The need to develop safe solid-state lithium batteries has stimulated intense research efforts for Li+ solid electrolytes. However, the low conductivity limits the development of NASICON LiZr2(PO4)3 (LZP) electrolyte. Here, the doping effects of Ta on the structure, surface morphologies and electrochemical properties of Li1-xZr2-xTax(PO4)3 (LZTP, x = 0, 0.01, 0.02, 0.04, 0.06 and 0.08) solid electrolyte were analyzed. LZTP was prepared using a simple solid-state reaction route, followed by sintering at 1200 °C for 12 h. A proper content of Ta5+ substitution for Zr4+ is beneficial to stabilize the high conductive rhombohedral (α) phase of LZP at room temperature. Doping Ta5+ is conducive to unblocking of Li+ at the M1 site and facilitates the occupation of Li+ at the M2 site, thereby expanding the pathway for Li+ conduction. Rietveld refinement data demonstrated that the Zr–O and P–O bond lengths (dZr-O and dP-O) increased with a decrease in Zr–O–P bond angles (θZr-O-P) as x rose.
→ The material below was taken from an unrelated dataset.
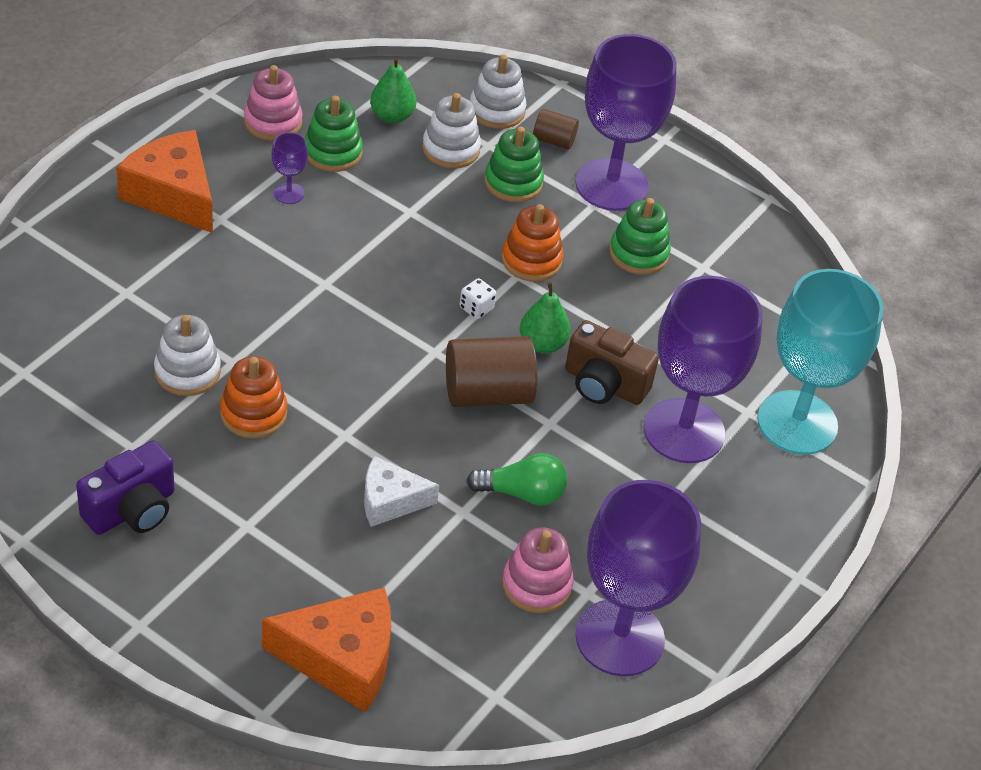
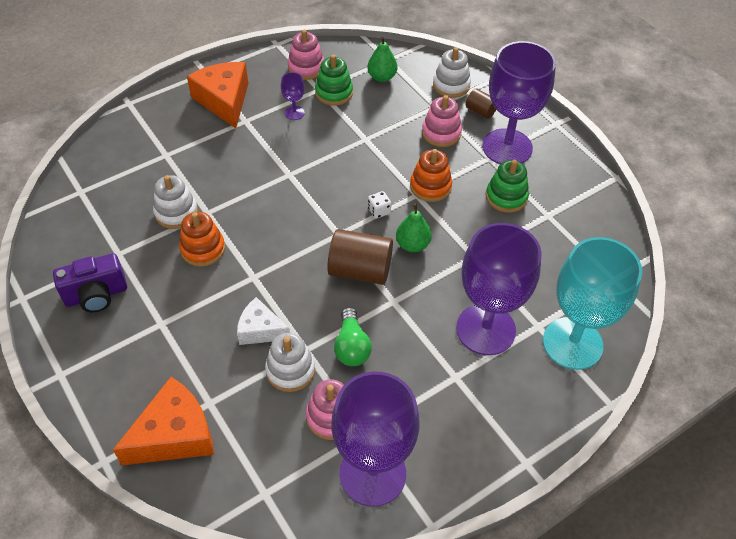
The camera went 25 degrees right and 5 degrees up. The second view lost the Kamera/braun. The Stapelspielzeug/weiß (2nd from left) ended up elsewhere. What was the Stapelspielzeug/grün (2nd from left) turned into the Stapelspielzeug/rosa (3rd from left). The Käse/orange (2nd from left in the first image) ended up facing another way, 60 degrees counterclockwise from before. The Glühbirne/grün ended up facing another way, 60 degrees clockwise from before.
The distortions in the ZrO6 octahedron may weaken the coulomb attraction in Li+-O2-, resulting in a lower activation energy (Ea) and a higher Li+ conductivity. The highest room-temperature conductivity (6.06 × 10−5 S cm−1) was obtained at x = 0.06, which reached 1.5 × 10−4 S cm−1 at 50 °C. The Ea was found to decrease from 0.388 eV (x = 0) to 0.306 eV (x = 0.06). In addition, Ta doping resulted in improved connectivity and reduced pore formation, which also contributed to the decrease in resistance. The Raman spectrum demonstrated that some phonon modes of bending vibration in PO4 were degenerate and external modes became too weak to be observed or even disappeared as Ta content increased. This change in the modes also had an impact on the Li+ conductivity. Overall, the LZTP-0.06 appears to be a promising candidate for the solid electrolyte.